Voilà deux semaines que le rendez-vous avec le boss a eu lieu. Lucie ne tient plus en place. Elle a eu presque toutes les infos qu’elle souhaitait : quand, quoi, extraits, couverture, et même le droit de gérer des concours et autres événements de comm autour de la future parution. 

D’après ses rapports, l’annonce de la création de la maison d’édition a été plus que bien accueillie. Elle a créé les pages nécessaires sur les différents réseaux et le nombre d’abonnés ne cesse d’augmenter. 

Je la surveille d’un œil, et je dois reconnaître qu’elle s’en sort merveilleusement bien, les personnes comme les résultats des pré-commandes sont au rendez-vous. 

Même au bureau elle semble ravie et investit, que ça soit dans ses tâches comme dans ses relations avec ses collègues.

Au moins n’est-elle plus à gratter à ma porte, les bras chargés de pâtisseries. Excepté pour me demander la seule chose qu’on lui refuse : 

— Excusez-moi…

Quand on parle du loup… Je ne l’ai même pas entendue frapper. Quand mes yeux se posent sur elle, elle grimace : 

— Quoi ? fais-je.

Elle referme soigneusement la porte et avance à petits pas, la tête haute malgré tout. Elle semble tout juste posée en équilibre sur ses talons, avec sa silhouette coincée dans son tailleur.

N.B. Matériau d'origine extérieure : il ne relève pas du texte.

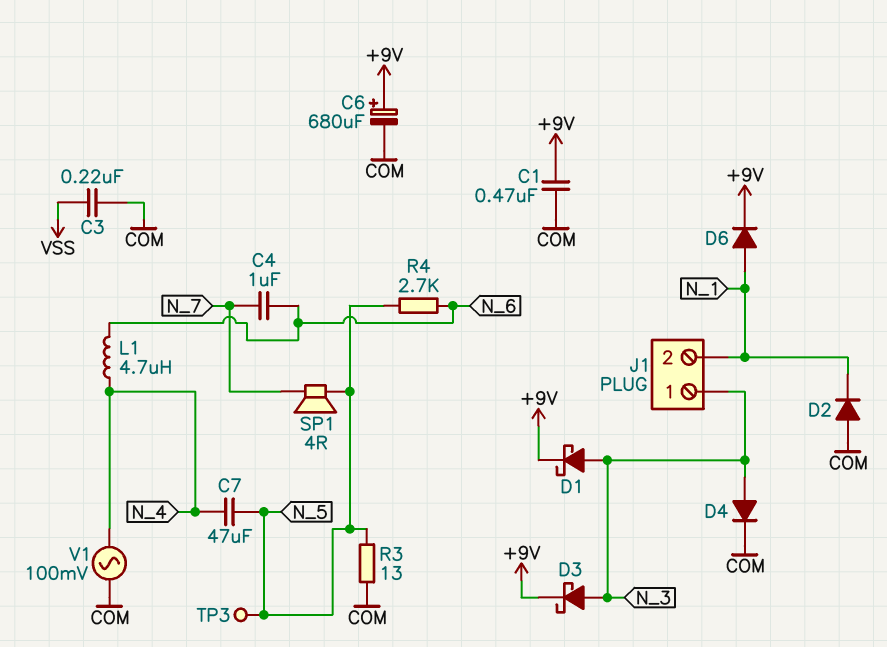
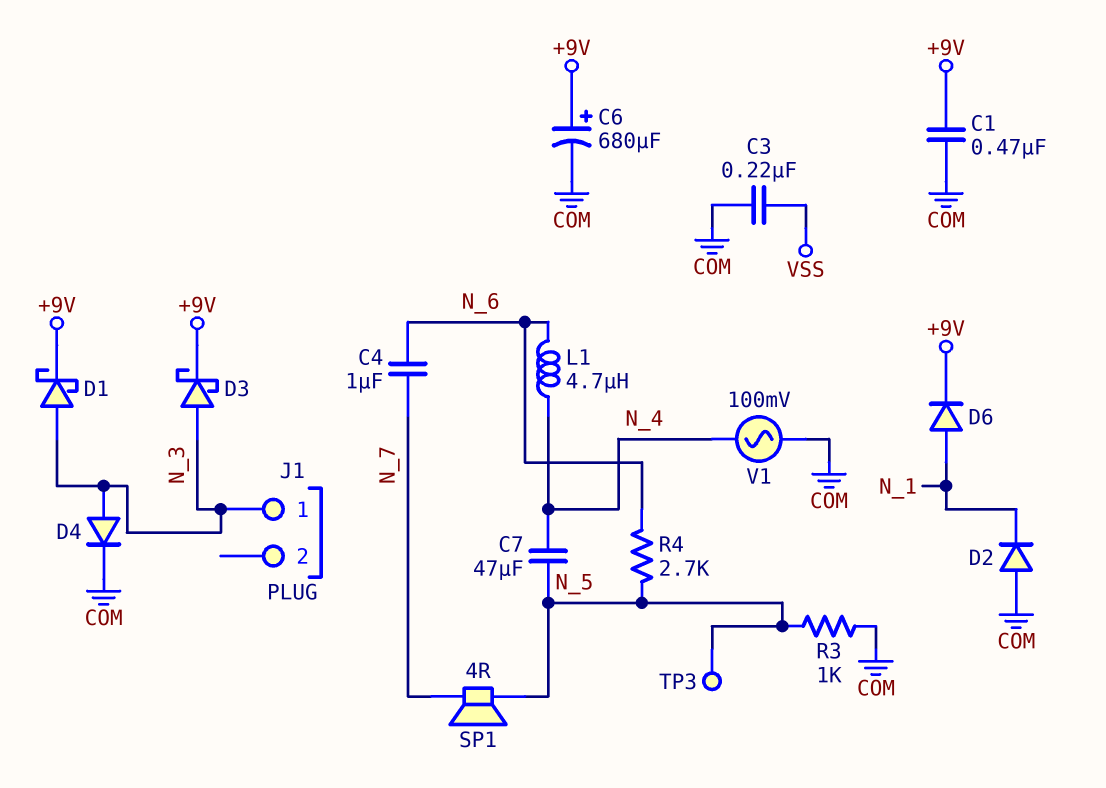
J1 pin 2: N_1 -> none
R3: 13 (COM, N_5) -> 1k (COM, N_5)

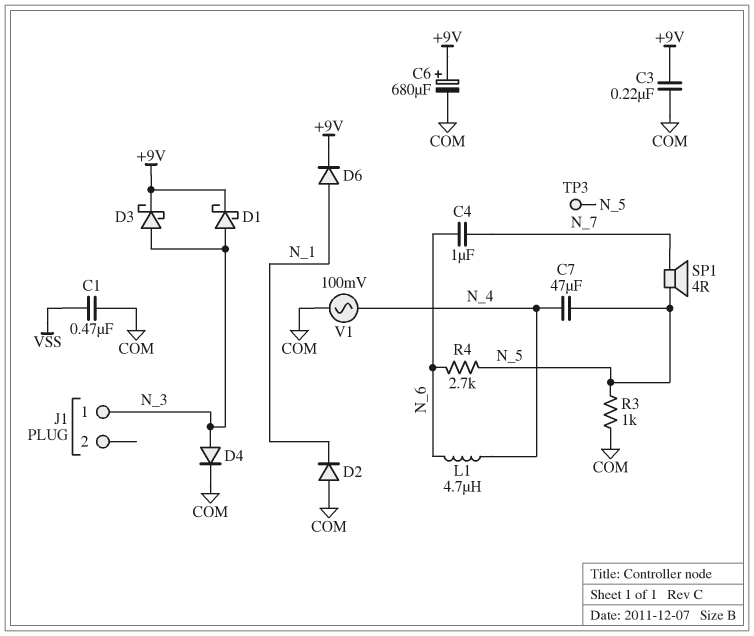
C1: 470nF (+9V, COM) -> 470nF (COM, VSS)
C3: 220nF (COM, VSS) -> 220nF (+9V, COM)

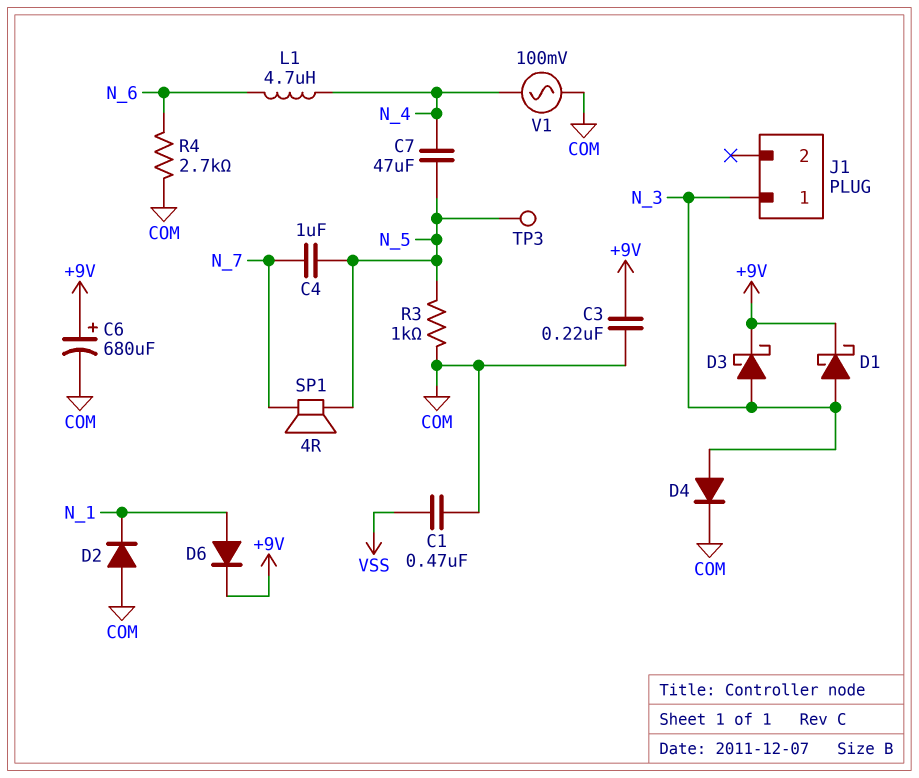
C4: 1uF (N_6, N_7) -> 1uF (N_5, N_7)
R4: 2.7k (N_5, N_6) -> 2.7k (COM, N_6)

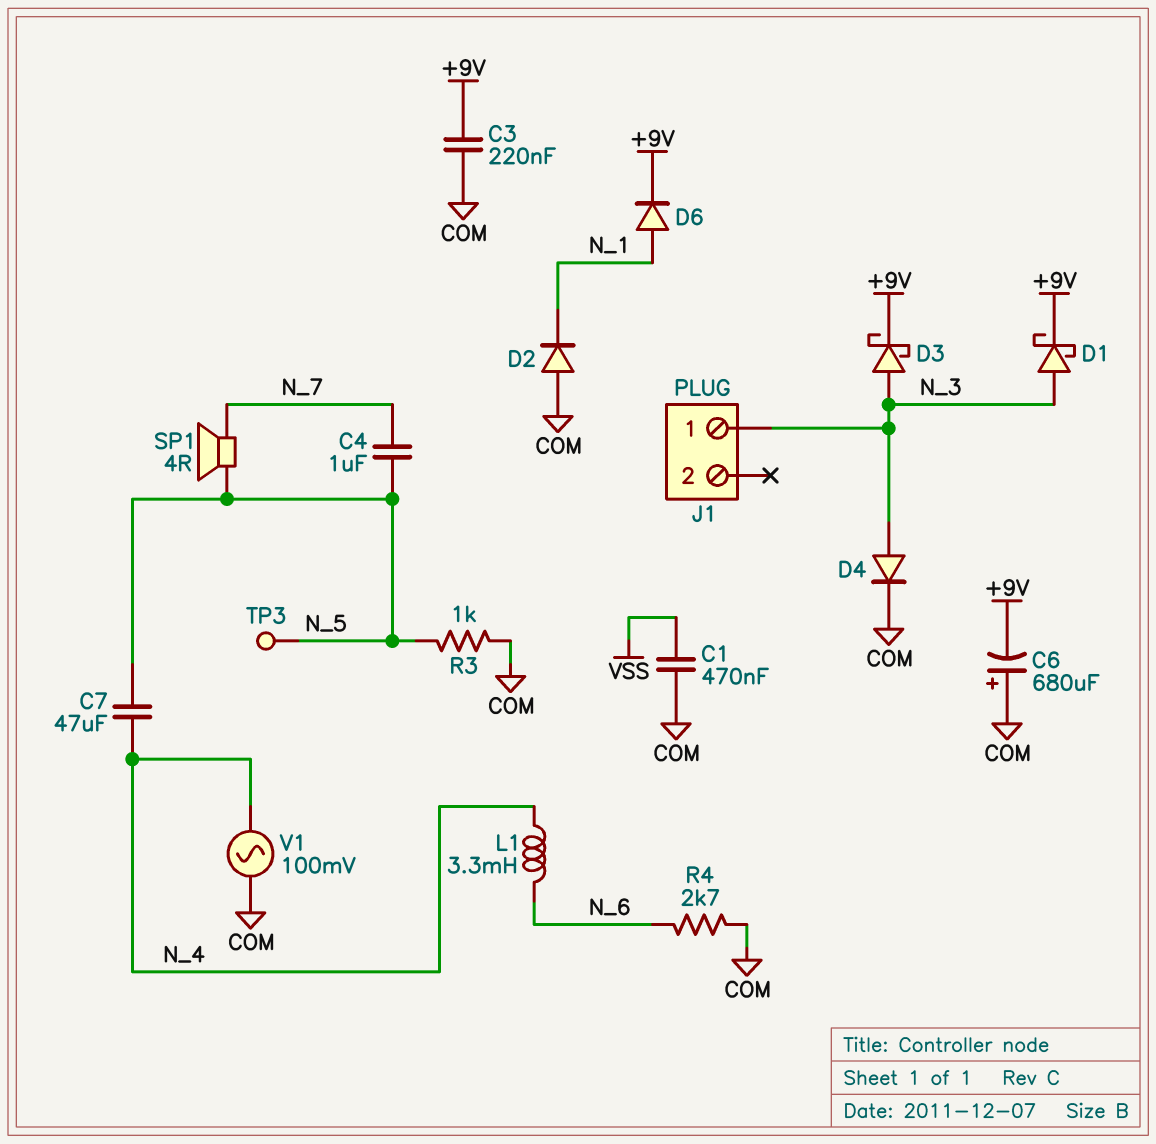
C6: 680uF (plus +9V, minus COM) -> 680uF (plus COM, minus +9V)
L1: 4.7uH (N_4, N_6) -> 3.3mH (N_4, N_6)

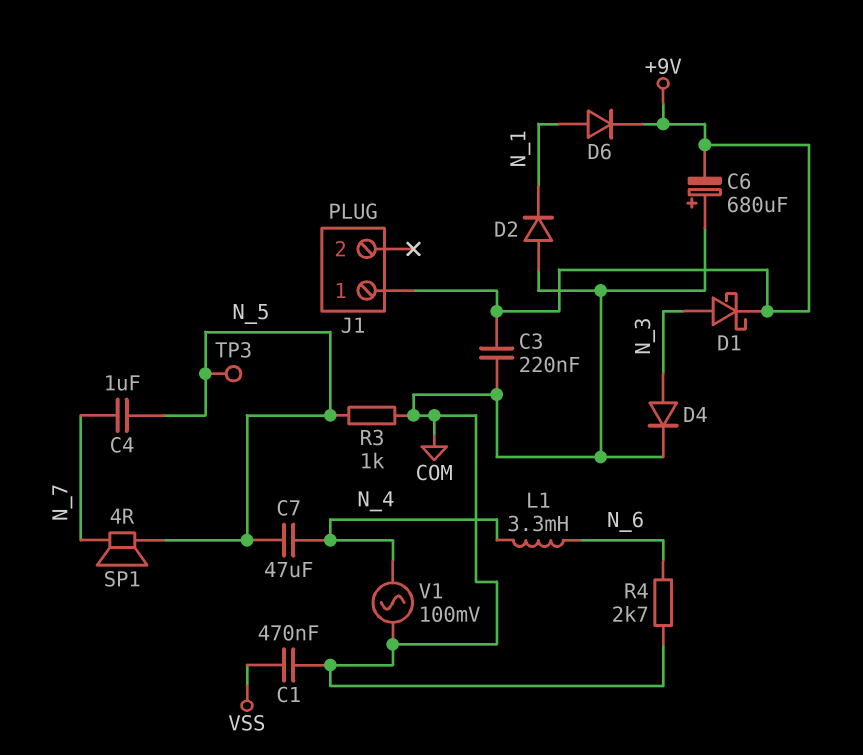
D3: schottky (A N_3, K +9V) -> none
J1 pin 1: N_3 -> +9V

Quand mon regard retrouve le chemin du sien, elle paraît sincèrement soucieuse : 

— Au sujet de l’auteur… commence-t-elle.

— C’est non.

— Mais—

— J’ai dit non.

— Mais enfin, laissez-moi finir ! s’exclame-t-elle avant de se reprendre d’un air penaud.

Une chance pour elle que je n’ai pas de lames à la place des yeux. 

— Pardon… Mais tout de même… ose-t-elle en passant nerveusement une main dans ses cheveux blonds cendrés.

— Eh bien allez-y à présent, lâché-je.

Elle soupire, pleine de remords. Quand elle commence, j’ai très envie de l’interrompre à nouveau suite à son affront, mais je prends sur moi. Je ne l’écoute que d’une oreille, suivant les intitulés des différents mails qui arrivent et s’affichent sur une petite fenêtre de mon écran. 

— …Et par conséquent, j’ai peur que ça ne créait l’effet inverse, voir même un badbuzz.

Un court silence plane, nécessaire pour que j’assemble brièvement les morceaux d’informations que j’ai entendues.

— C’est à vous d’éviter ça, annoncé-je, morne.

Elle se décompose face à moi, entamant un “mais enfin” que je stoppe d’un levé d’index. 

— Miss Fair, entamé-je, cela fait partie de vos devoirs dus à votre poste. Ça n’est pas que du bonheur et de l’amusement comme vous avez pu l’expérimenter jusqu’à présent.

— Comment voulez-vous que je—

— À vous de trouver, c’est pour cela qu’on vous paie.

Elle me fixe un instant, bouche bée, immobile. Bienvenue dans le monde du travail, princesse. Voyant qu’elle ne bouge pas, j’ajoute : 

— C’est un choix de l’auteur que de vouloir rester anonyme. Nous n’allons pas aller contre sa volonté, ça serait contre-productif. Eh oui, tous ne recherchent pas que la célébrité.

— Donc il n’y aura pas d’interview, de dédicaces… ? Zéro événement pour faire vivre la publication et perpétuer l’élan en attendant que tout soit bien lancé ? 

— Pas avec cet auteur, en effet. Ce travail vous revient. 

— Oh… D’accord. Bien. J- Je vais voir ce que je peux faire… 

Elle tourne enfin les talons puis fait aussitôt volte-face : 

— C’est une curieuse stratégie de marketing, autant pour la Maison d’Édition, que pour l’auteur. En fait, c’est très égoïste de la part l’auteur de faire un coup aussi bas. Je peux dire en qualité de lectrice, puisque vous m’avez permis de lire, que je suis déçue.

— Je ne vous permets pas.

Elle tique un bref instant, et je ne parviens pas à interpréter son regard, puis quitte le bureau. 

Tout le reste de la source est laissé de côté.